What is dyslexia?

Dyslexia is a disorder which makes it difficult for individuals of average or above average intelligence to read, write, and spell and sometimes to compute, organize, and comprehend material in their native language. It often runs in families and may be caused by naturally occurring brain differences. Many individuals learn to compensate for or practically overcome their weaknesses through proper teaching methods and practice.

How would I know if my child has dyslexia?

The characteristics of dyslexia vary from person to person. Some children experience problems in many areas while some may have a difficulty in only one area.
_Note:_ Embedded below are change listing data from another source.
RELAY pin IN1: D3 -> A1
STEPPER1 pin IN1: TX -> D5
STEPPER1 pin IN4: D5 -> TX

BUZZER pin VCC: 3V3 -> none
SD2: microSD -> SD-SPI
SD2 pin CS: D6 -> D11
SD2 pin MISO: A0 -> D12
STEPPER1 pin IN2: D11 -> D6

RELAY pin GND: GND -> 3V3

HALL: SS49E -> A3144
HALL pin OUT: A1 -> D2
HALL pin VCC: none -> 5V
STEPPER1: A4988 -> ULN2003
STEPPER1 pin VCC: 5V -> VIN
Many young children exhibit one or more of the following characteristics; however, persistent occurrences should alert teachers and parents to the possibility of dyslexia:

  • Problems in learning the names of the letters of the alphabet
  • Difficulty in learning to read
  • Difficulty in learning to write the alphabet correctly in sequence
  • Reversal of letters or sequences of letters/numbers
  • Cramped or illegible handwriting
  • Repeated erratic spelling errors
  • Ability to learn to spell a “list” of words sufficiently to “pass” a weekly test, but may be unable to spell any of the words the next week
  • Ability to express self orally but unable to write what s/he has said
  • Inability to rhyme or “play with sounds” in words
  • Reading well enough to “get by” in elementary school only to collapse when reaching middle school or high school
  • “Grade level” reading ability may not be commensurate with child’s intelligence

 

The following characteristics may be associated with dyslexia:

  • Delay in spoken language
  • Difficulty in finding that “right” word when speaking
  • Late in establishing preferred hand for writing
  • Late in learning right and left and other directionality components such as up-down, front-behind, east-west, and others
  • Problems in learning the concept of time and temporal sequencing, e.g., yesterday-tomorrow, days of the week, and months of the year
  • May form letters from bottom to top
  • Family history of similar problems

 

How can my child be dyslexic and still make good grades?

A child may make good grades but resist any writing and reading activity. As school work becomes progressively harder, the child may: become less eager to complete assignments; rely on others to write or read assignment; refuse to work altogether.

What do I do if I think my child has dyslexia?

Discuss you concerns with your child’s teacher. You have a right to ask for your child to be assessed for dyslexia by your child’s school.

Whom do I contact if I have questions?

In Sonora ISD, first contact your child’s school.  A CARE Team meeting will be scheduled to discuss your concerns and your child’s academic progress.  The CARE Team may refer your child for a dyslexia evaluation.  For further information contact the Sonora Special Programs Office at 325-387-6940, ext. 3400.

What is the assessment process?

Your child will be given a series of assessments which would enable the school and you to determine the most appropriate instructional program for your child. The assessment instruments are designed to determine how well your child can: decode words, understand what s/he reads, understand what s/he hears, and how well s/he communicates thoughts in writing. The assessment instruments also determine: phonemic awareness, reading accuracy, rate and fluency. The assessment is conducted at the child’s campus by a member of the assessment team.

What happens after my child is assessed?

You will be invited to a meeting at your child’s school. During that meeting, you will be given the results of the dyslexia evaluation and appropriate instructional options will be discussed.

What should I look for in a program?

Students with dyslexia need more help than most students do in sorting, recognizing, and putting together what they see, hear, and feel in order to organize the raw materials of language for thinking and expression. They must be taught by a method that uses the learning pathways of seeing, hearing, touching, and moving. The method must be simultaneously multisensory; (i.e.) see it, say it, and write it at the same time.

Remember that you cannot/should not “program shop.” Your student is entitled to receive a program, not necessarily the program you feel is best. When looking at your child’s instructional program, ask yourself, “Is my child learning?” If the answer is, “Yes,” then the instructional technique is working with your child. If the answer is, “No,” you might discuss your concerns with your child’s teacher and ask for a reevaluation of his/her program. Because not all instructional techniques work with all students, it is important to monitor your child’s progress so that the appropriate instruction is being delivered.

What can I do to help my child?

  • First, understand the nature of your child’s difficulty. Read books on the subject and emphasize your child’s strengths and talents. Don’t pressure your child; give him/her praise more than negative comments.
  • Home life should be as stress-free as possible. Establish regular routines with your child.
  • Keep instructions simple by giving one direction at a time. Ask your child to repeat instructions and make certain s/he understands what you have directed by asking, “What do you understand to do?” So that the child has an opportunity to repeat back in his/her own words what action is expected. Give your child time to think.
  • Break tasks into small chunks. Once one thing is completed, give another direction and allow time for your child to complete that particular phase of the task.
  • Don’t assume anything. If your child doesn’t understand, show him/her how to do something. Build on what your child knows.
  • Help your child schedule time – what subjects should be studied first, when should breaks be taken, etc. Discuss with your child’s teacher(s) homework assignments that take unrealistic amounts of time to complete.